If we execute the code above, we will get the following output:

The response is OK

In the case above, Python compares the subject which is the status_code to the literal integer pattern we specified in the case clauses (200 and 400). After the status code matches the subject, the interpreter executes the code under the case clause.

Matching String Values

We can match a string like the encoding of the response as shown below:

import requests

def main(response):
   encoding = response.encoding
   match encoding:
       case "utf-8":
           print("The encoding is utf-8")
       case "utf-16":
           print("The encoding is utf-16")

response = requests.get("https://jsonplaceholder.typicode.com/posts/1")
main(response)

We have this output:

The encoding is utf-8

Matching Boolean Values

Similarly, we can match a bool value:

import requests

def main(response):
    check = response.ok
   match check:
       case True:
           print("The response is ok")
       case False:
           print("The response is not ok")

response = requests.get("https://jsonplaceholder.typicode.com/posts/1")
main(response)

We will get the output as shown below:

The response is ok

To match a floating value or a None keyword, you can specify an expression that evaluates to either of them in the match statement to compare against them as a literal value in the case clauses.

Matching Capture Patterns

We can capture and bind some or all the values of the subject to a variable.

Capture patterns are names that capture values that match the structure of the subject in a variable. These variables outlive the scope of their respective case clauses; they can be accessed outside the match-case block.

The binding of values to variables is similar to how arguments are the values of parameters in a function.


def main(response):
   values = [response.status_code, response.encoding, response.json()]
   match values:
       case [status_code, encoding]:
           print("The first pattern matches the subject")
           print(status_code, encoding)
       case [status_code, encoding, response_data] if status_code <= 399:
           print("The second pattern matches the subject")
           print(status_code, encoding, response_data)

In the snippet above, the subject is a sequence with three elements, therefore only a pattern with this same structure can match the subject successfully.

  • The pattern in the first case matches only two of the three elements in the subject, as a result, the match will not be successful.

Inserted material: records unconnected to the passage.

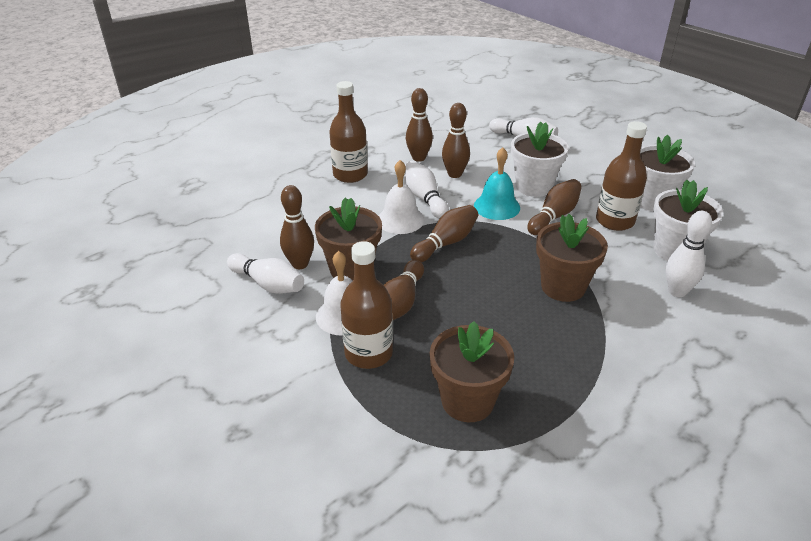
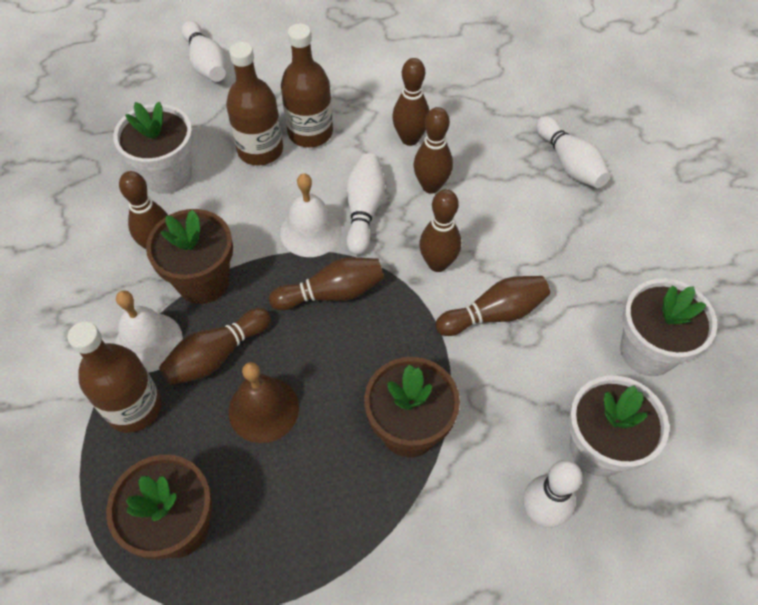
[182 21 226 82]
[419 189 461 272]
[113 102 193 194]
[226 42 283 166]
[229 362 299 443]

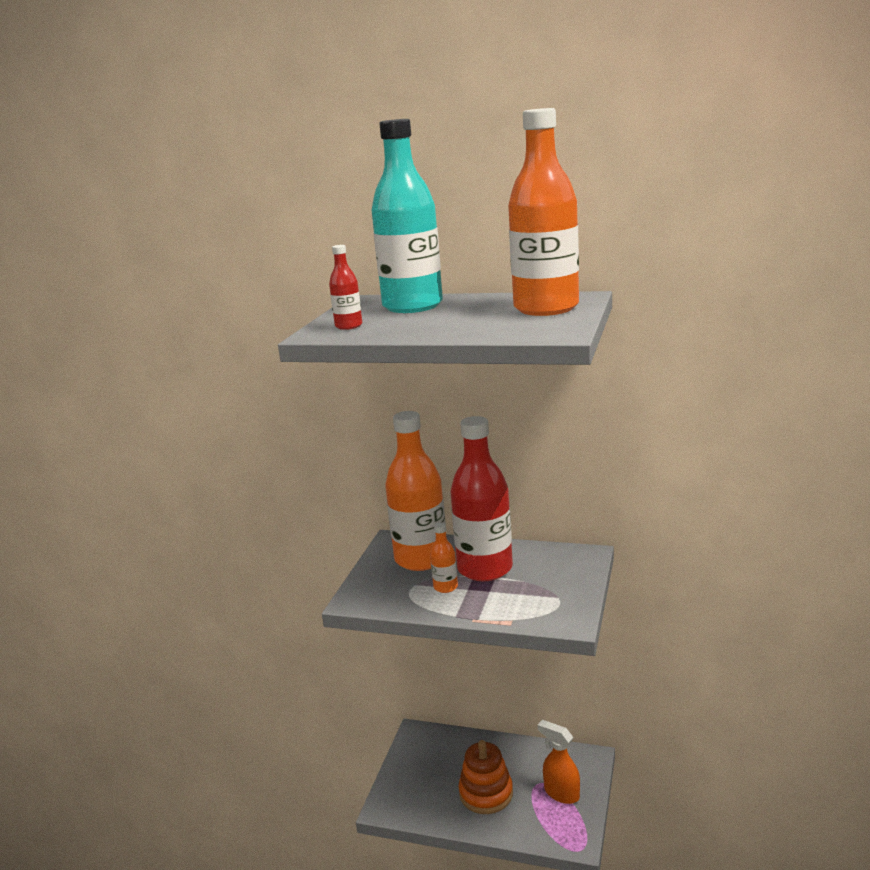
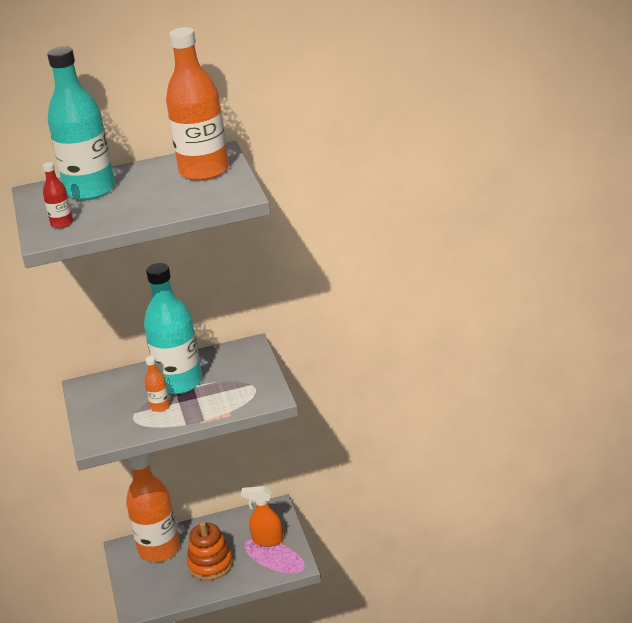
[126 454 180 562]
[144 263 202 394]

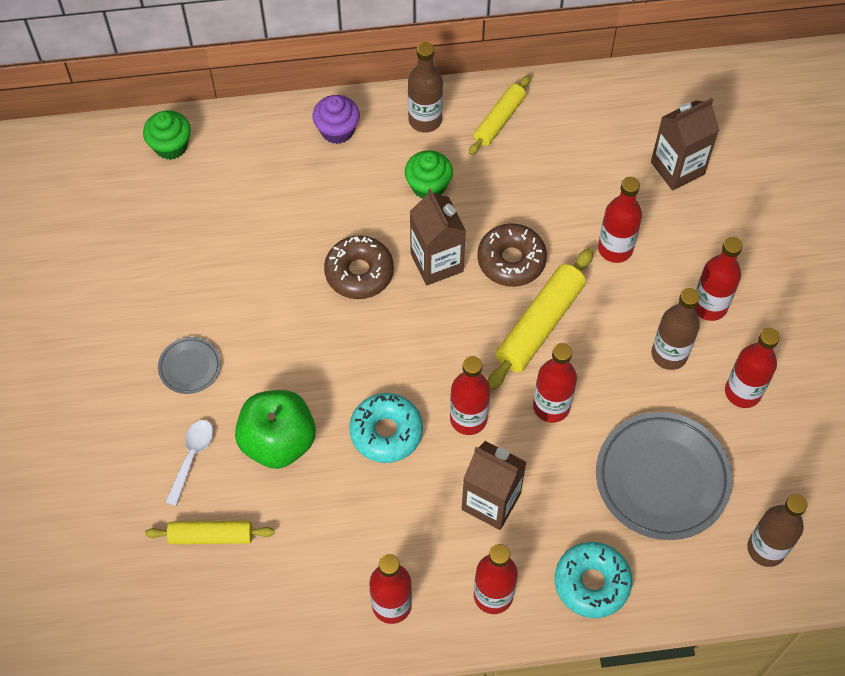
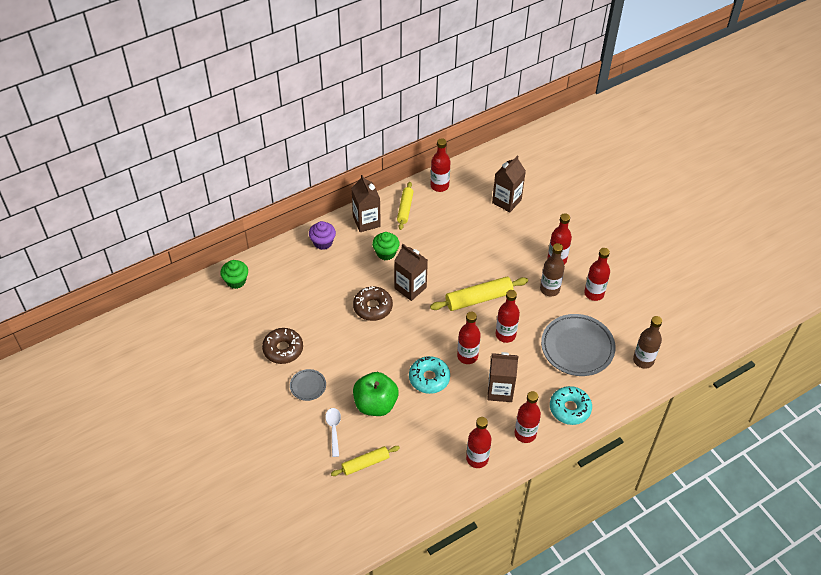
[351 175 381 232]
[262 328 303 364]
[430 277 528 311]
[431 138 450 192]

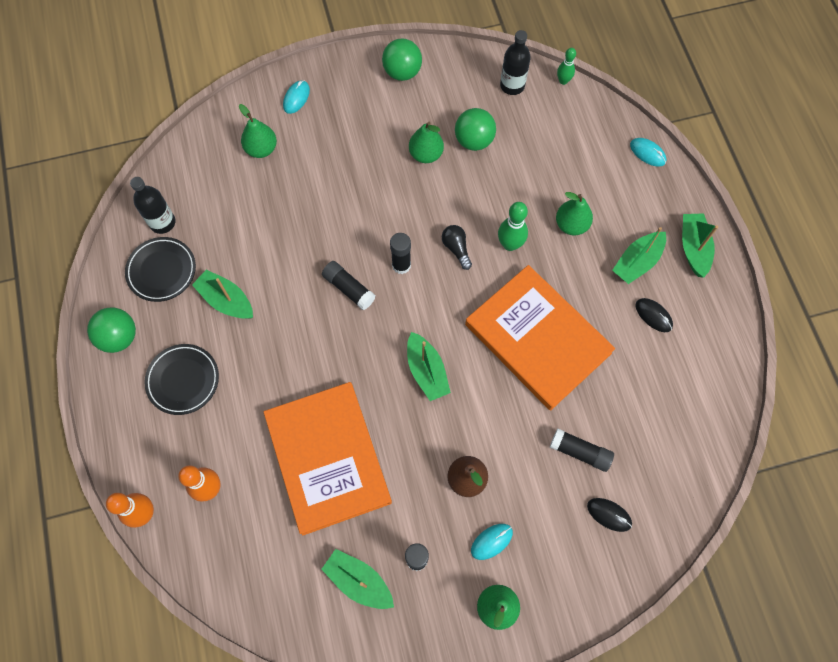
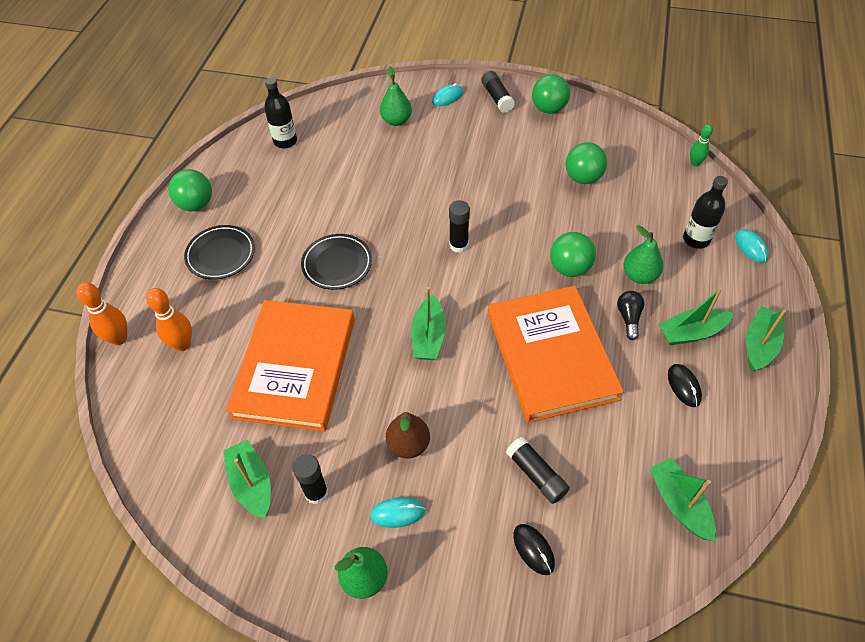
[301 234 372 290]
[649 458 716 542]
[481 71 515 113]
[409 122 444 163] (first image)
[617 291 645 340]
[550 232 596 277]
[683 176 728 249]

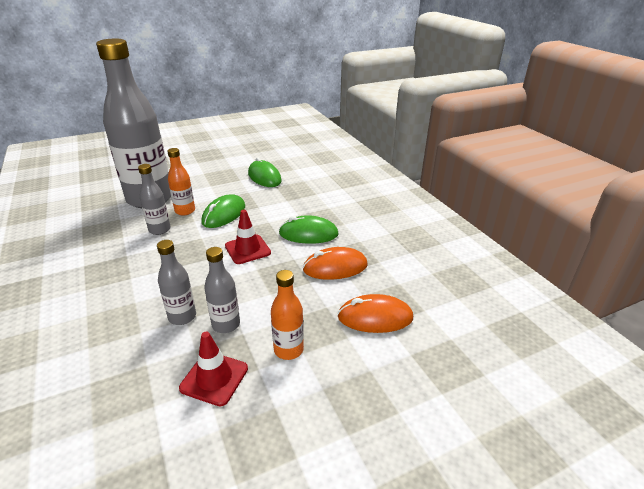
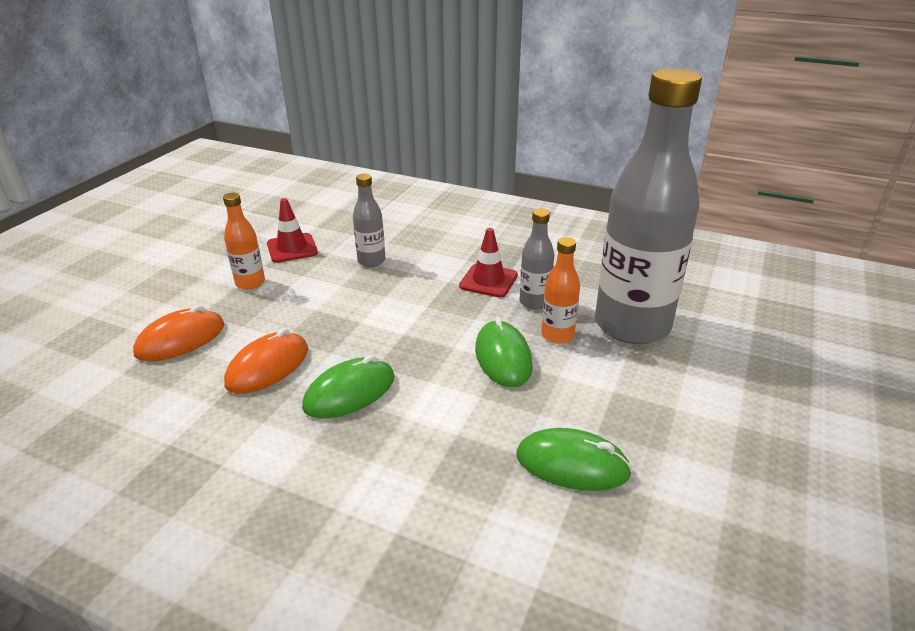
[204 247 240 333] (first image)
[459 228 518 298]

  • The pattern in the second case matches the structure of the subject and the guard evaluates to True. In addition, the interpreter binds the names we specified in the pattern to the values of the elements in the sequence.

When we run the code above, we will get the following output:

The second pattern matches the subject
200 utf-8 {'userId': 1, 'id': 1, 'title': \
'sunt aut facere repellat provident occaecati \
excepturi optio reprehenderit', 'body': \
'quia et suscipit\nsuscipit recusandae consequuntur \
expedita et cum\nreprehenderit molestiae ut ut quas \
totam\nnostrum rerum est autem sunt rem eveniet architecto'}

Only the second pattern matches the subject and the bound values are printed out in the case block.

The capture pattern matches and binds values to the names we specified in the pattern. However, individual data type matching of the elements in the sequence above is not possible. This can be achieved with the As pattern, which we will discuss in the next section.

As Pattern

The As pattern allows us to specify a pattern to match the subject or individual elements in a subject against and also a name to bind the value of the subject.

The As pattern uses the as keyword to bind a variable to the value after the structure of the subject matches the pattern.

Let us modify the snippet above to match the number of elements in the sequence and the data-types of the individual elements.


def main(response):
   values = [response.status_code, response.encoding, response.json()]
   match values:
       case [int() as status_code, str() as encoding]:
           print("The first pattern matches the subject")
                   
       case [int() as status_code, str() as encoding, str() as \
       response_data]:
           print("The second pattern matches the subject")
       case [int() as status_code, str() as encoding, dict() as \
       response_data]:
           print("The Third pattern matches the subject")
   print(f"status_code:{status_code}, encoding:{encoding}, \
   response_data:{response_data}")

In this example:

  • The first pattern fails because it does not match the number of elements in the sequence, but matches the data type of the status_code and the encoding which are integer and string respectively.
  • The second pattern matches the number of the elements but fails to match the data type of the response_data which is a dict data type.
  • The third pattern matches both the number of elements and the data type of each element.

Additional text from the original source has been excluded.